Although regulatory approval for these agents is a critically important form of initial approval to administer an antineoplastic, it is far from sufficient to determine the optimal use of available management options. It is here that the gynecologic cancer research community can play a vital role in exploring these questions, possibly through the design, initiation, and rapid completion of focused, real-world, and pragmatic clinical trials.
Further, with the world of precision medicine now spectacularly reaching the ovarian cancer arena, how will this paradigm-changing concept alter our current and future decision making for patients with ovarian cancer? For example, the presence of microsatellite instability—high (MSI-H) cancer cells has been shown to predict for the clinical benefit associated with checkpoint inhibitor immunotherapy, and this strategy has been approved for use by the FDA agnostic to specific tumor type. However, only about 2% of epithelial cancers exhibit an MSI-H molecular profile.6 Therefore, the question to be asked is: Do oncologists today routinely consider this test for patients with ovarian cancer considering that only 1 in 50 malignancies will be found to have the profile currently suggesting clinical benefit from a checkpoint inhibitor? If the answer is “No,” then the next question must be, “Why not?” Consider an even more difficult scenario, one related to the presence of an activating EGFR mutation, which is well established as a standard-of-care biomarker in non—small cell lung cancer. The FDA-approved agents in this setting are not approved for the treatment of ovarian cancer, but a phase II trial exploring the clinical utility of gefitinib (Iressa), a tyrosine kinase inhibitor of EGFR) in ovarian cancer found that the cancer in the single patient in the study who responded to this agent possessed such a molecular abnormality.7 Unfortunately, based on existing data, fewer than 1 in 30 tumors in patients with ovarian cancer will be found to contain this mutation. Again, the question to be asked is whether an individual oncologist in the future will consider an evaluation of a patient’s cancer for the presence of this or another possible uncommon or rare actionable mutation in the management of patients with ovarian cancer during their journey through this chronic disease process. If not, why not?

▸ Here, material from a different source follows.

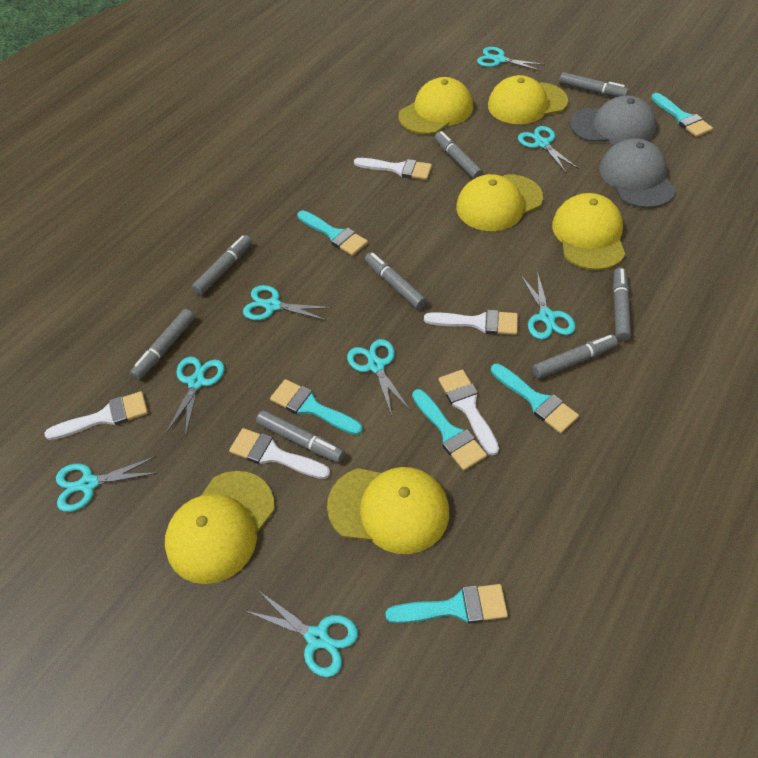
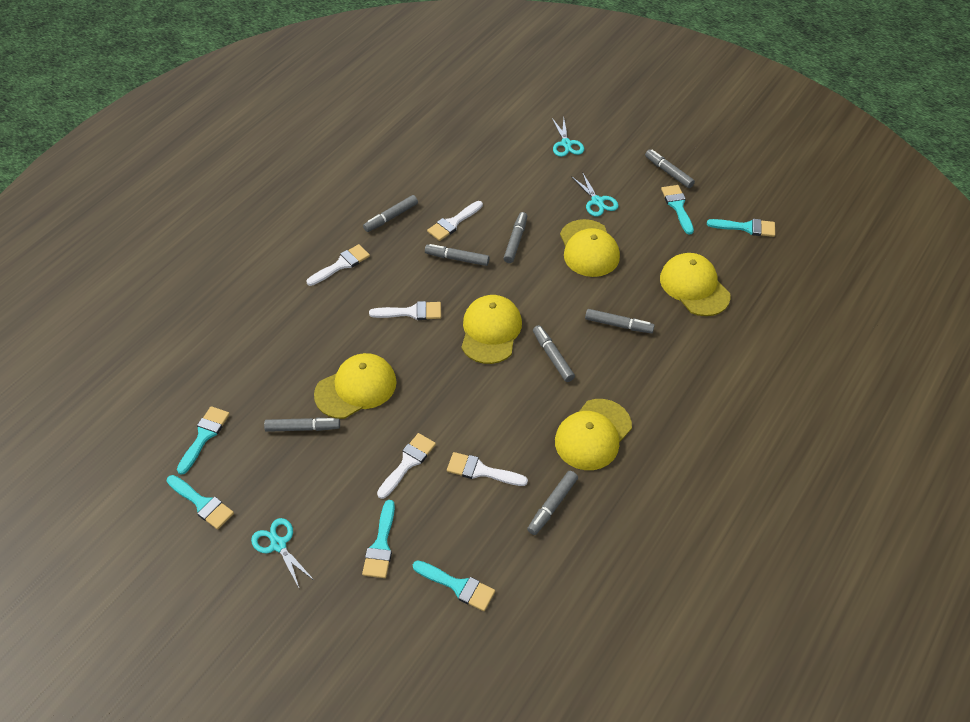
grey cap: 2 -> 0
turquoise scissors: 8 -> 3
yellow cap: 6 -> 5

Finally, I end this commentary with a return to the critical issue of quality of life and emphasize that the determination of this clinical parameter must be defined by the patient herself, likely in concert with her advisors—family and members of the clinical team. What may be an acceptable potential or existing adverse effect for one individual may not be for another, particularly considering the concern for more chronic negative effects impacting an individual patient over a far longer period of cancer survival.